Giocare equivale a bagnarsi. Non ci sarebbe divertimento, se non ci fossero i vestiti zuppi di pioggia, le scarpe immerse nella pozzanghera e una fantasia capace di popolare il ponte della nave giocattolo con comparse da tragedia catastrofica.
Emmerich fa partire il suo 2012 con un’immagine riflessa in uno specchio: è lui quel bambino che guarda la nave districarsi tra i marosi, è lui il piccolo indiano (questa la nazionalità del personaggio) che si porta impressa, negli occhi tristi, la stimmate di una predestinazione, è lui che, con qualche milione in più da spendere, riesce a riempire lo spazio bianco dell’inquadratura con gli effetti speciali che tutto rendono credibile.

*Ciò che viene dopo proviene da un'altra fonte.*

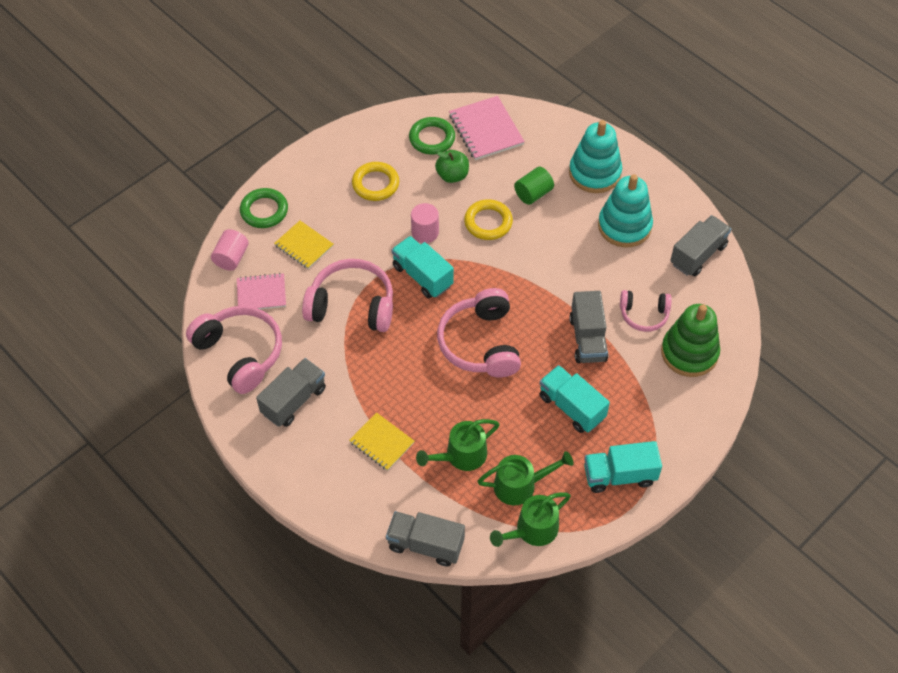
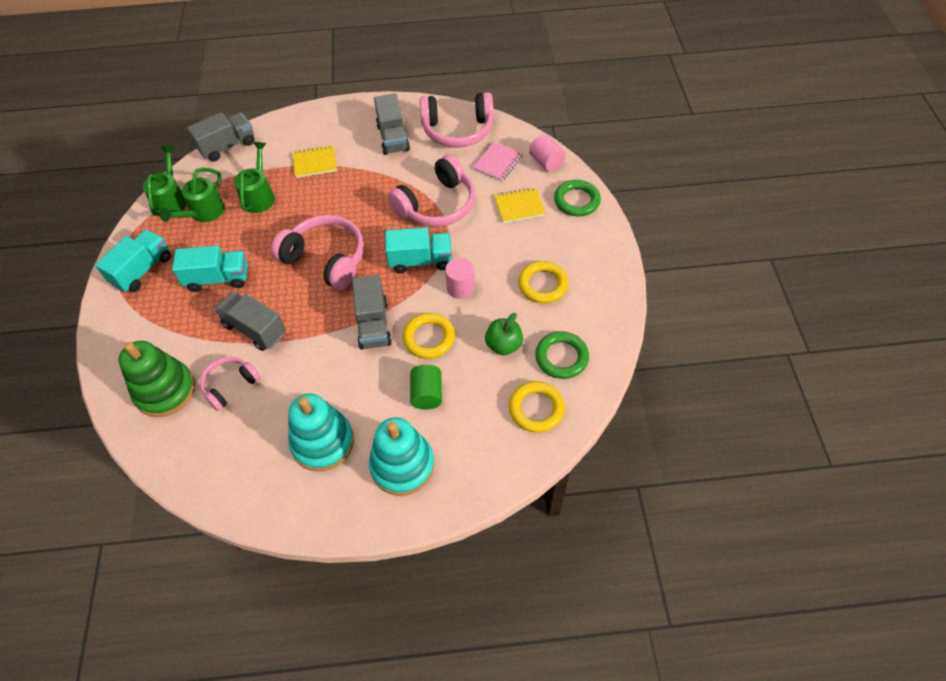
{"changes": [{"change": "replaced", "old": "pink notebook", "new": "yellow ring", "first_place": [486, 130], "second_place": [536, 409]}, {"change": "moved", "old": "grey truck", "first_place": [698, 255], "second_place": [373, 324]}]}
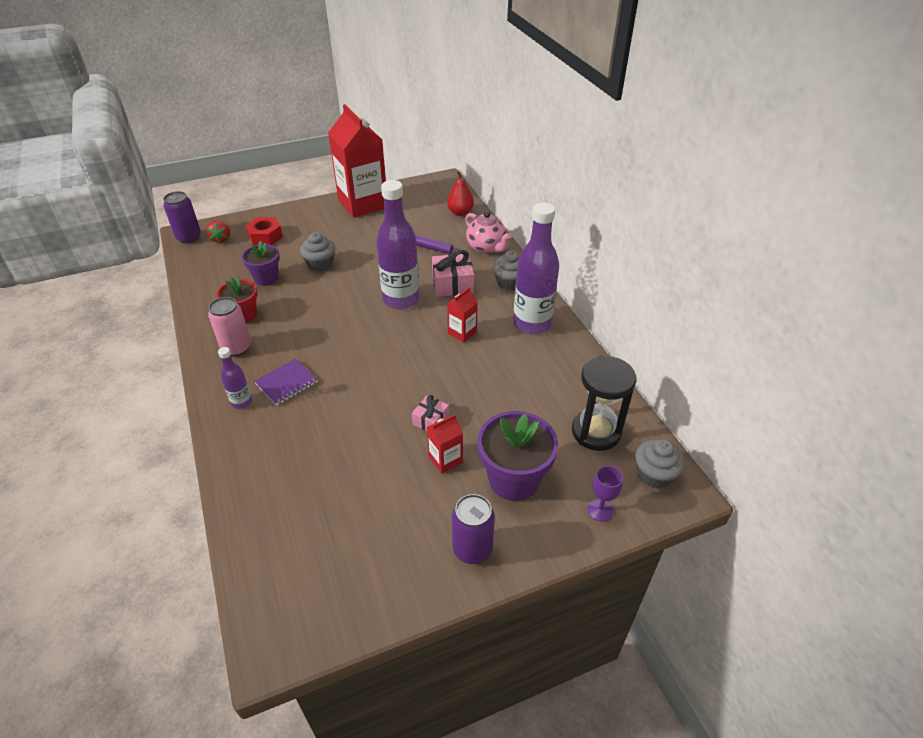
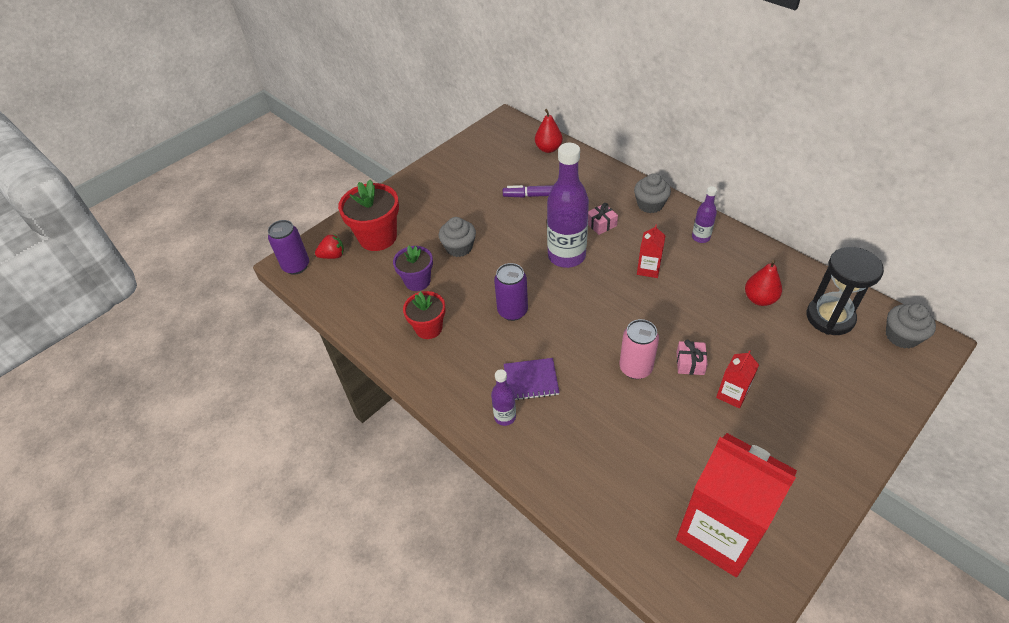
{"changes": [{"change": "turned", "old": "red strawberry", "first_place": [221, 239], "second_place": [333, 256], "degrees": -75}, {"change": "moved", "old": "pink can", "first_place": [236, 348], "second_place": [635, 368]}, {"change": "replaced", "old": "red nut", "new": "red flower pot", "first_place": [265, 236], "second_place": [378, 237]}, {"change": "turned", "old": "purple notebook", "first_place": [286, 383], "second_place": [531, 380], "degrees": 60}, {"change": "moved", "old": "red carton", "first_place": [363, 204], "second_place": [719, 532]}, {"change": "resized", "old": "pink gift", "first_place": [452, 284], "second_place": [601, 224], "factor": 0.6}, {"change": "moved", "old": "purple can", "first_place": [472, 549], "second_place": [512, 311]}, {"change": "removed", "old": "pink teapot", "first_place": [486, 247]}, {"change": "removed", "old": "purple flower pot", "first_place": [514, 479]}, {"change": "resized", "old": "purple bottle", "first_place": [532, 323], "second_place": [700, 237], "factor": 0.48}, {"change": "removed", "old": "purple goblet", "first_place": [600, 510]}, {"change": "added", "new": "red pear", "second_place": [759, 299]}]}
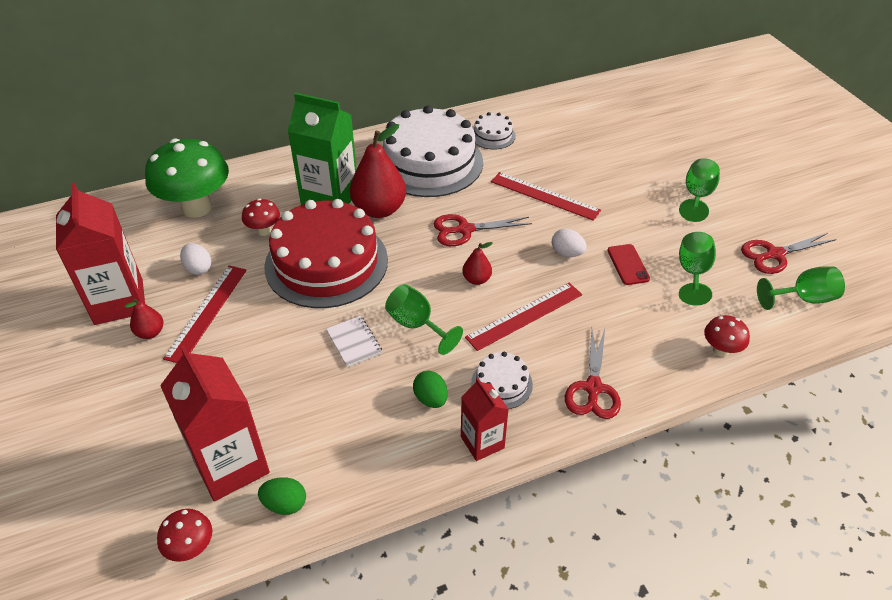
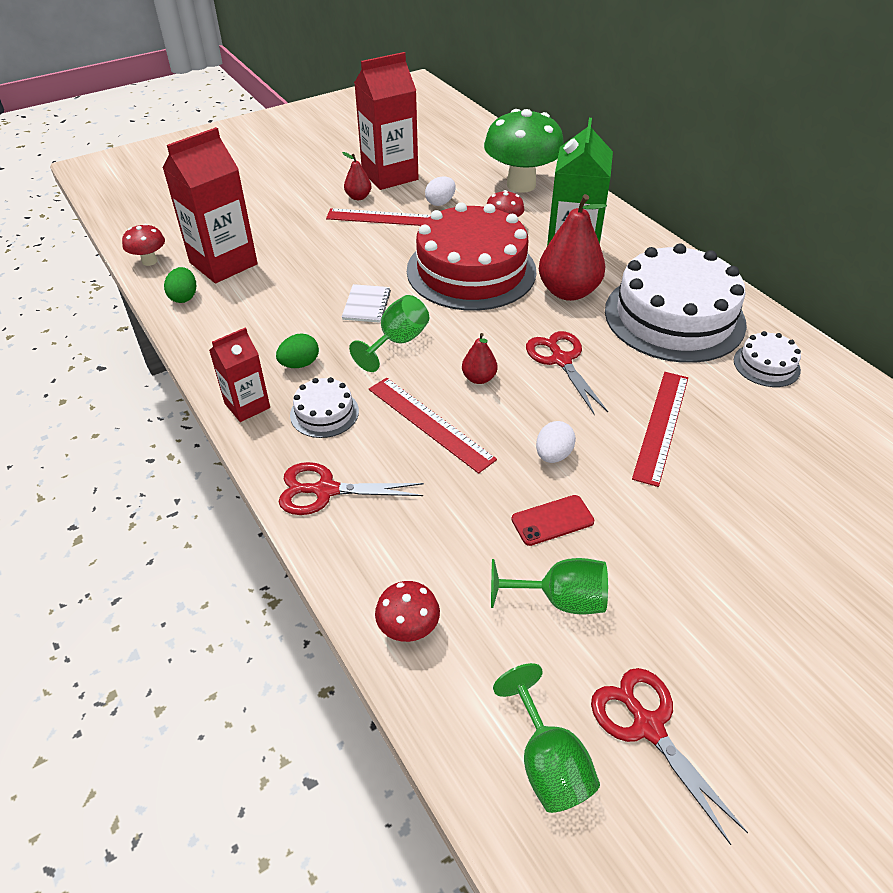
{"changes": [{"change": "turned", "old": "white notebook", "first_place": [354, 342], "second_place": [366, 305], "degrees": -45}, {"change": "removed", "old": "green goblet", "first_place": [697, 196]}]}
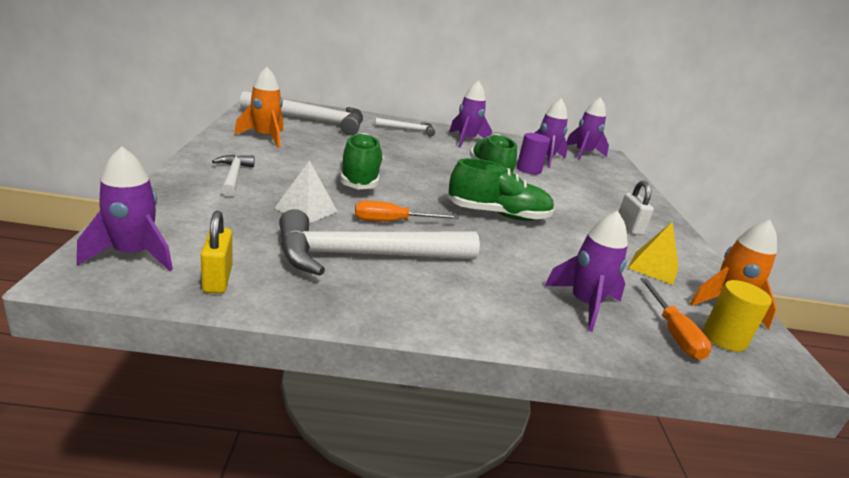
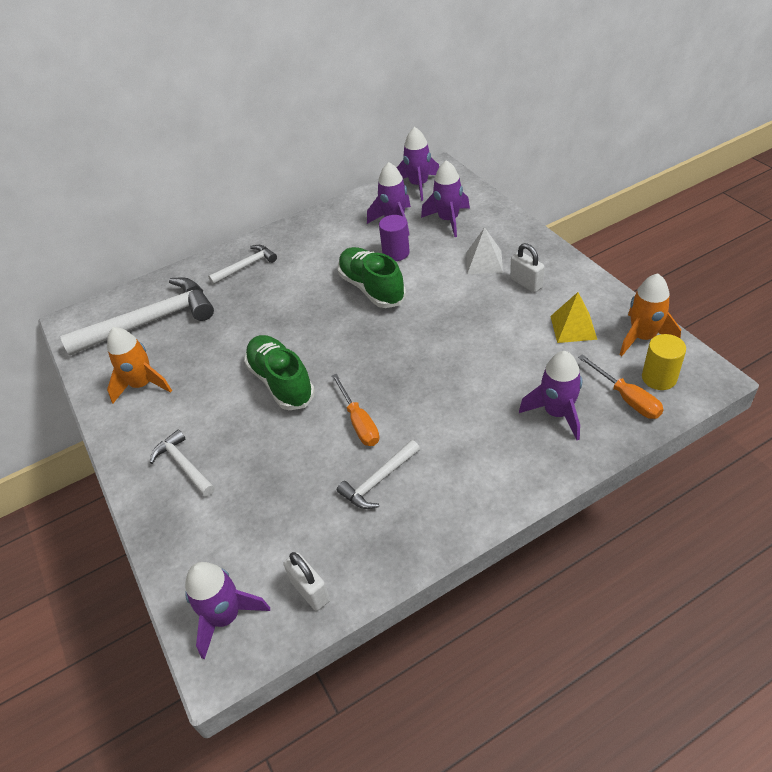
{"changes": [{"change": "recoloured", "old": "yellow padlock", "new": "white padlock", "first_place": [217, 279], "second_place": [310, 591]}, {"change": "moved", "old": "white pyramid", "first_place": [306, 210], "second_place": [484, 262]}, {"change": "resized", "old": "white hammer", "first_place": [366, 256], "second_place": [379, 480], "factor": 0.51}, {"change": "turned", "old": "orange screwdriver", "first_place": [392, 222], "second_place": [359, 422], "degrees": -75}, {"change": "removed", "old": "green shoe", "first_place": [498, 215]}, {"change": "moved", "old": "purple rocket", "first_place": [466, 140], "second_place": [448, 220]}]}
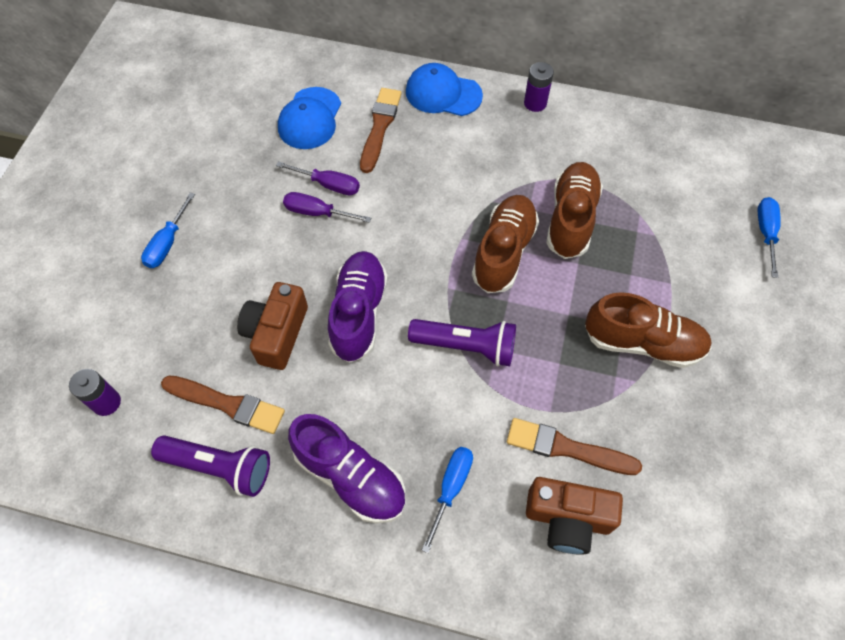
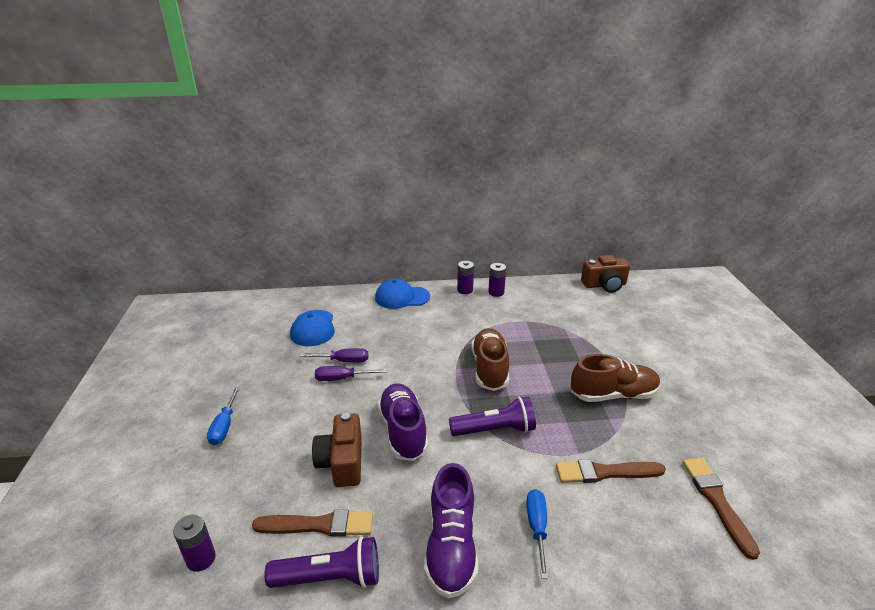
{"changes": [{"change": "turned", "old": "purple shoe", "first_place": [350, 476], "second_place": [451, 546], "degrees": 75}, {"change": "moved", "old": "brown brush", "first_place": [380, 127], "second_place": [717, 502]}, {"change": "moved", "old": "brown camera", "first_place": [567, 519], "second_place": [604, 285]}, {"change": "removed", "old": "brown shoe", "first_place": [571, 219]}, {"change": "removed", "old": "blue screwdriver", "first_place": [765, 233]}, {"change": "added", "new": "purple battery", "second_place": [496, 292]}]}
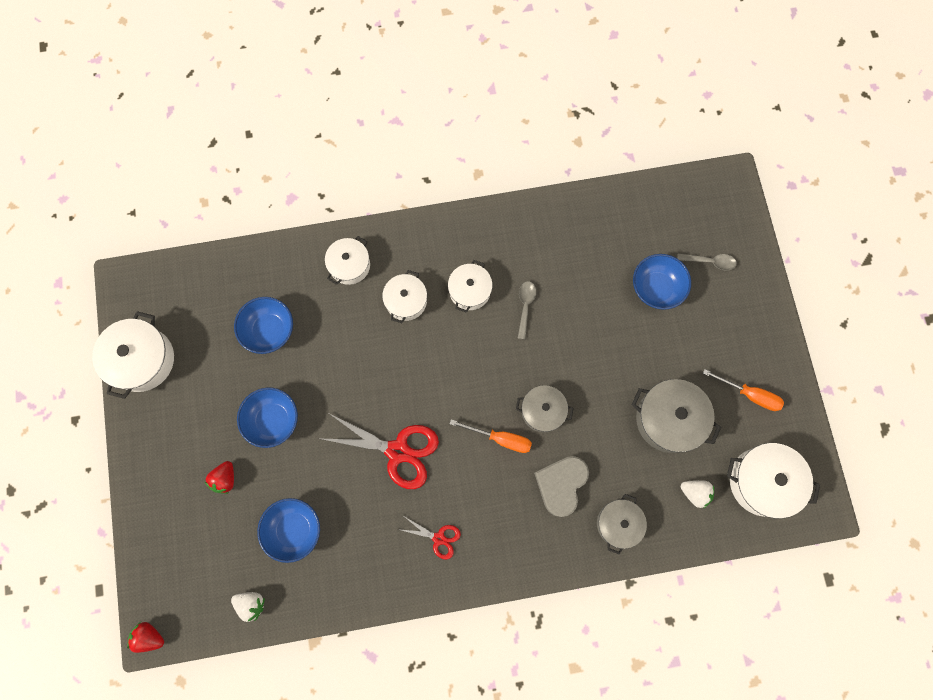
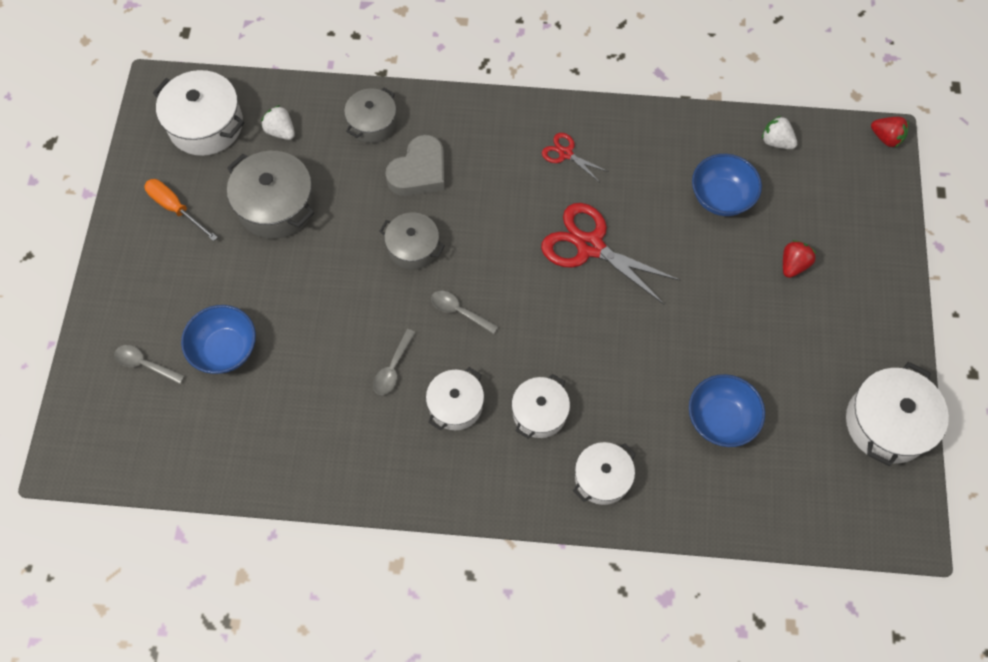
{"changes": [{"change": "removed", "old": "blue bowl", "first_place": [273, 420]}, {"change": "removed", "old": "orange screwdriver", "first_place": [500, 438]}, {"change": "added", "new": "grey spoon", "second_place": [459, 311]}]}
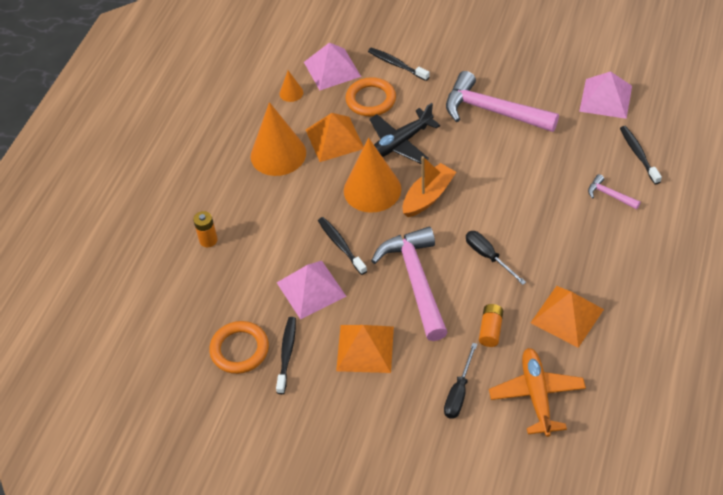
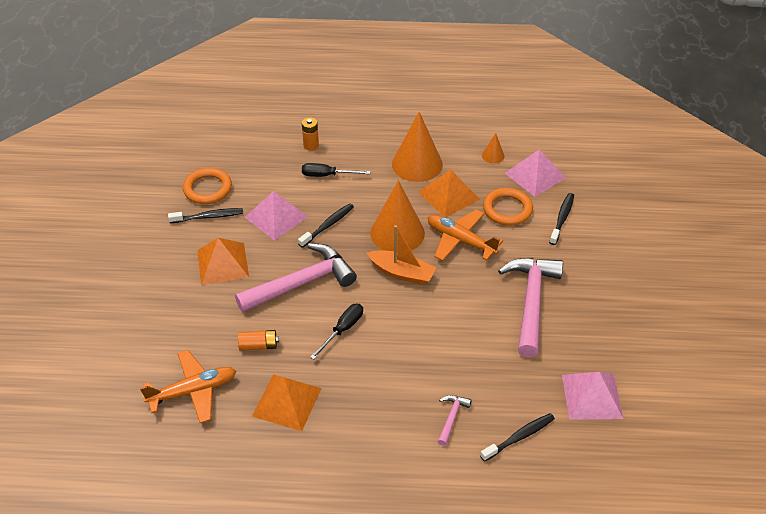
{"changes": [{"change": "recoloured", "old": "black plane", "new": "orange plane", "first_place": [399, 143], "second_place": [460, 240]}, {"change": "moved", "old": "black screwdriver", "first_place": [459, 392], "second_place": [327, 175]}]}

Soldi che gli permettono di restare a bordo campo, a contemplare l’epicedio, mentre si brucia sotto i nostri occhi. Chi faceva cinema ai tempi della cartapesta poteva restare a guardare il tracollo solo fino ad un certo punto, poi i suoi occhi dovevano volgersi altrove, magari verso una via di fuga che non era facile raggiungere. Emmerich, da parte sua, fa cinema nel mondo del digitale e, con questi mezzi alle spalle, può confrontarsi con la catastrofe da pari a pari, senza mediazioni, senza ellissi che ci portano a un momento dopo e a un metro dall’orrore consumato. È lui il visionario che, invece di fuggire in cerca di una salvezza impossibile, sta lì a fissare il Mostro mentre avanza, ammaliato dalla sua bellezza. Come il folle che crede negli alieni, e sogna Roswell e Marylin Monroe tutte le notti, con un sorriso sulle labbra che ce lo fa un po’ beota, ancorché non pericoloso. Un folle che era conscio dell’imminenza della fine del mondo e la cantava alla radio (l’ultimo medium ancora senza immagine) guardando ad uso di un pubblico fatto tutto orecchie. Neanche l’esplosione titanica di Yellowstone lo vede arretrare. Il suo sguardo è come quello del regista: deve registrare l’impossibile, deve tenersi saldo nello sguardo anche se questo costa la vita.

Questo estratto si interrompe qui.